All this talk of plagiarism is, I’m pretty sure, making the tiresome task of checking papers all the more exasperating for the sad bunch also known as the UP English Department—we who must welcome students in all their untutored glory into our classrooms and fulfill the thankless job of teaching them the basics of academic writing. Fresh out of high school, where the matter of plagiarism, more often than not, remains unacknowledged, the instances of its occurrence unchecked (it was common and acceptable practice in my own high school for us to lift passages wholesale from our science textbook and slap them right into our lab reports), students are understandably clueless when they first step into the basic academic writing classroom, and it is our task to show them how to read, research, and write responsibly and rigorously, or in other words, teach them to think, and not just in isolation but in relation to/in conversation with the thoughts of others, and not just to concoct ideas in the chaotic chambers of their minds, but to transport these ideas to the (hopefully) coherent and communicable format of words on paper. This task, by the way, has become all the more challenging since the implementation of RGEP, which makes the academic writing course an option, not a requirement, but that’s another long story.
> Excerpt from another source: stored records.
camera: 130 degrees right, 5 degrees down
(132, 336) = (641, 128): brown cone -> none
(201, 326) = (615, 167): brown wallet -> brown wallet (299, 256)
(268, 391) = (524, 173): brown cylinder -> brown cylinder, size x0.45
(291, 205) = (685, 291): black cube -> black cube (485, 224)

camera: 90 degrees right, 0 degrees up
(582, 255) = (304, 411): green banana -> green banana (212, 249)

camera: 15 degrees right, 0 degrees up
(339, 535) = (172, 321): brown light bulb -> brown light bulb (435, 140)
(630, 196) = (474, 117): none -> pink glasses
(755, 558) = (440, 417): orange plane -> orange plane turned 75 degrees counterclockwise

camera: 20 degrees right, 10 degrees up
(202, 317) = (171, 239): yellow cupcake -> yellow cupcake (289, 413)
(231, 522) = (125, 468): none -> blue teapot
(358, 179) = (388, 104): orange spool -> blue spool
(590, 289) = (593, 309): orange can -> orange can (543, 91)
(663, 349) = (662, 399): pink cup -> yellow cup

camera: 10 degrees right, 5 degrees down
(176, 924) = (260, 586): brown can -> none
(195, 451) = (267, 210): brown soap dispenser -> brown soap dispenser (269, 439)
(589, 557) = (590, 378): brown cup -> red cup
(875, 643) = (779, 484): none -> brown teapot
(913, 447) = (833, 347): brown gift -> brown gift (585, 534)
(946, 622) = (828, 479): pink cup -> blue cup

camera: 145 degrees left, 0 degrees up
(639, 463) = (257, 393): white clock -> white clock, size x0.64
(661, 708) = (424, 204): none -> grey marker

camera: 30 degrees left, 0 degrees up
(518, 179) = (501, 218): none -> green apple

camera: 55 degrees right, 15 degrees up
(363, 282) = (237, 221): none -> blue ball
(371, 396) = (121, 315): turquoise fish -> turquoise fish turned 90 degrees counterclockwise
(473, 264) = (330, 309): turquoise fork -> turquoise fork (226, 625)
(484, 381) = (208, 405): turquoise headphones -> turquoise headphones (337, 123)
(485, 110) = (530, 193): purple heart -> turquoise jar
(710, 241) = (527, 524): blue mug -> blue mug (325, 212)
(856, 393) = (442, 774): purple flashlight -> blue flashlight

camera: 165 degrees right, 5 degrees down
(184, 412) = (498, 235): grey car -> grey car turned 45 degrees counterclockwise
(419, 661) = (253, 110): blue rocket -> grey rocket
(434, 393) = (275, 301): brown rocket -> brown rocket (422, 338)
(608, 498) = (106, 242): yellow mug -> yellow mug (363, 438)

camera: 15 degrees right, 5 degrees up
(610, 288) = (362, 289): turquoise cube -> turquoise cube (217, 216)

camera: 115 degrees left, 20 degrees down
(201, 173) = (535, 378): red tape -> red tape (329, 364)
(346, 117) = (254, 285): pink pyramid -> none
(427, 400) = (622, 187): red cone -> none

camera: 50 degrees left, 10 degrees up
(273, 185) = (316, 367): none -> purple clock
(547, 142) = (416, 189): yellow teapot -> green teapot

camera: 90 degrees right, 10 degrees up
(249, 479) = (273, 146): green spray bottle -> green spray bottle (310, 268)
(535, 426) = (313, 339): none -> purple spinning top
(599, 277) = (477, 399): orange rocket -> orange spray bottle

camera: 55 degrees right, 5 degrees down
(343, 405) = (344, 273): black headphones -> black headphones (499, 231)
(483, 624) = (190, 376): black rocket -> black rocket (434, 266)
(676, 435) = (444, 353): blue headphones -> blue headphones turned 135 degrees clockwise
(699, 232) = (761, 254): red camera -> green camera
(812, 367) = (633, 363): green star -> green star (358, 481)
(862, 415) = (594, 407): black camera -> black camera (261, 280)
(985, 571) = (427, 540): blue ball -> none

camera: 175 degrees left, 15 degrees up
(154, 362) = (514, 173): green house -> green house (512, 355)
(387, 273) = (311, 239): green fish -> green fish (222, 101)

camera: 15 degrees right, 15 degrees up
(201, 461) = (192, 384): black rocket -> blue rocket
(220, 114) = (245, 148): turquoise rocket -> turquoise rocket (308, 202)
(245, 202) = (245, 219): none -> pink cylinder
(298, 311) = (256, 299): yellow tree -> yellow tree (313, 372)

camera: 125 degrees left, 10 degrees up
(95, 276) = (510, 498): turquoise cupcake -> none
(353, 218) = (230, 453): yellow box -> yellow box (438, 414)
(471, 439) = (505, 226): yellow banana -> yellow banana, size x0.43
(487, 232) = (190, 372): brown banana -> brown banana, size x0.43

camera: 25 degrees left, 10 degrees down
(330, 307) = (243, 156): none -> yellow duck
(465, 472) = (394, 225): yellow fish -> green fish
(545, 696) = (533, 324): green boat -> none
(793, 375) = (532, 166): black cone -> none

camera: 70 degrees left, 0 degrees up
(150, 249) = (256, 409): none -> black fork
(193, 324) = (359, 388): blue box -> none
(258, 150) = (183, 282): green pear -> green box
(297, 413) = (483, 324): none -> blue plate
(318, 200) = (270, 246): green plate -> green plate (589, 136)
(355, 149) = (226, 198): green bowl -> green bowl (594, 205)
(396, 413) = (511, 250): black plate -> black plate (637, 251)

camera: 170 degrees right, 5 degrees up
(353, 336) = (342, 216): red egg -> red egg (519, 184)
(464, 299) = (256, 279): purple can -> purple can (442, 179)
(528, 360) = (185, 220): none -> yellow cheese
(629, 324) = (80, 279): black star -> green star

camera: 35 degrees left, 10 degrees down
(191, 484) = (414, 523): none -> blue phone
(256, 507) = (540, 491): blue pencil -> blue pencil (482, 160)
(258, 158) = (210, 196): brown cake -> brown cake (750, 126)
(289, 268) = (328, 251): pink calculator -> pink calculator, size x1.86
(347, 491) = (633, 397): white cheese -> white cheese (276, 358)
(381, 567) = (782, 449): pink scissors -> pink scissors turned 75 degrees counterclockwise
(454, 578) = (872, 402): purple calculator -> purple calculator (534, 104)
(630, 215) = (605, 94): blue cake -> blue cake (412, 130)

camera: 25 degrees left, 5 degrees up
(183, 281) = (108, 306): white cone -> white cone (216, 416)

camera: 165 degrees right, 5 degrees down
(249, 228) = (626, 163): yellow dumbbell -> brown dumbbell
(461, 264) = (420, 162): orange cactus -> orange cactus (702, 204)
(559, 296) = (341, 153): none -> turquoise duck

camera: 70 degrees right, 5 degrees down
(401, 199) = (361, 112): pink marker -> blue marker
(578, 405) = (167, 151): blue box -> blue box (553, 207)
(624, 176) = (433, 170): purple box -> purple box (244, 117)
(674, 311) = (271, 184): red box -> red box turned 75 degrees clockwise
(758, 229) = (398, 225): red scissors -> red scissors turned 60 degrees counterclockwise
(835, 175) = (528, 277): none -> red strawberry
And so it really doesn’t help that as we’re plodding through papers and crawling our way to the deadline for grade submission, as exams are marked and failing grades meted out to those who still don’t get it, those who still can’t/won’t think for themselves and—out of intractable ignorance, severe laziness, chronic forgetfulness, mind-numbing panic, or unforeseen personal melodramas (all explanations being synonymous with lame excuses at this point)—plagiarize, we get a Supreme Court that denies any fault of plagiarism on the part of one of its justices because of the lack of malicious intent. This, despite the number 23—apparently the number of instances plagiarism occurred in the said Supreme Court decision. And then, another number: 37, or the number of UP Law professors slapped with a show cause order by the Supreme Court for publicly condemning Associate Justice Mariano Del Castillo’s act of plagiarism. Exonerate the justice, penalize the teacher. Once again, this proves how anti-education this country is: if we’re not preventing access to information (case in point, the RH Bill), we’re dispensing the wrong ideas (case in point, this issue). We’re also distracting ourselves from the urgent matter of reparation for the 70 comfort women, their case overshadowed by the hysteria over a badly penned decision.

I am actually one to bristle at the instant equating of plagiarism with crime, and this because postmodern literature, even in small doses, is enough to disabuse one of the notion that quotation without quotation marks is a terrible, horrible, no good, very bad thing. Jonathan Lethem has a very enlightening and entertaining essay on plagiarism as an artistic act (look out for the reveal in the end), and Travis Macdonald has an equally meaty piece on erasure poetics. The tradition of theft is a longstanding one in art, and it is called many names—allusion, collage, graffiti, detournement, procedural, erasure, and so on. Appropriation and optional attribution, in such cases, create possibilities for new forms and thoughts, directly engaging the endless regurgitations made easy by technology as well as inevitable remoteness and evolving permutations of originality. There’s exciting work to be had there, which one would fail to encounter if one dismisses them immediately as plagiarism, period.

But Del Castillo’s decision is plagiarism at its most boring—irresponsible, careless, and just plain wrong. That he didn’t mean to do it is certainly no excuse, and that the Court wants to reroute the punishment to be farthest away from him as possible—directing it instead at the professors who called him on his crime—is even more inexcusable.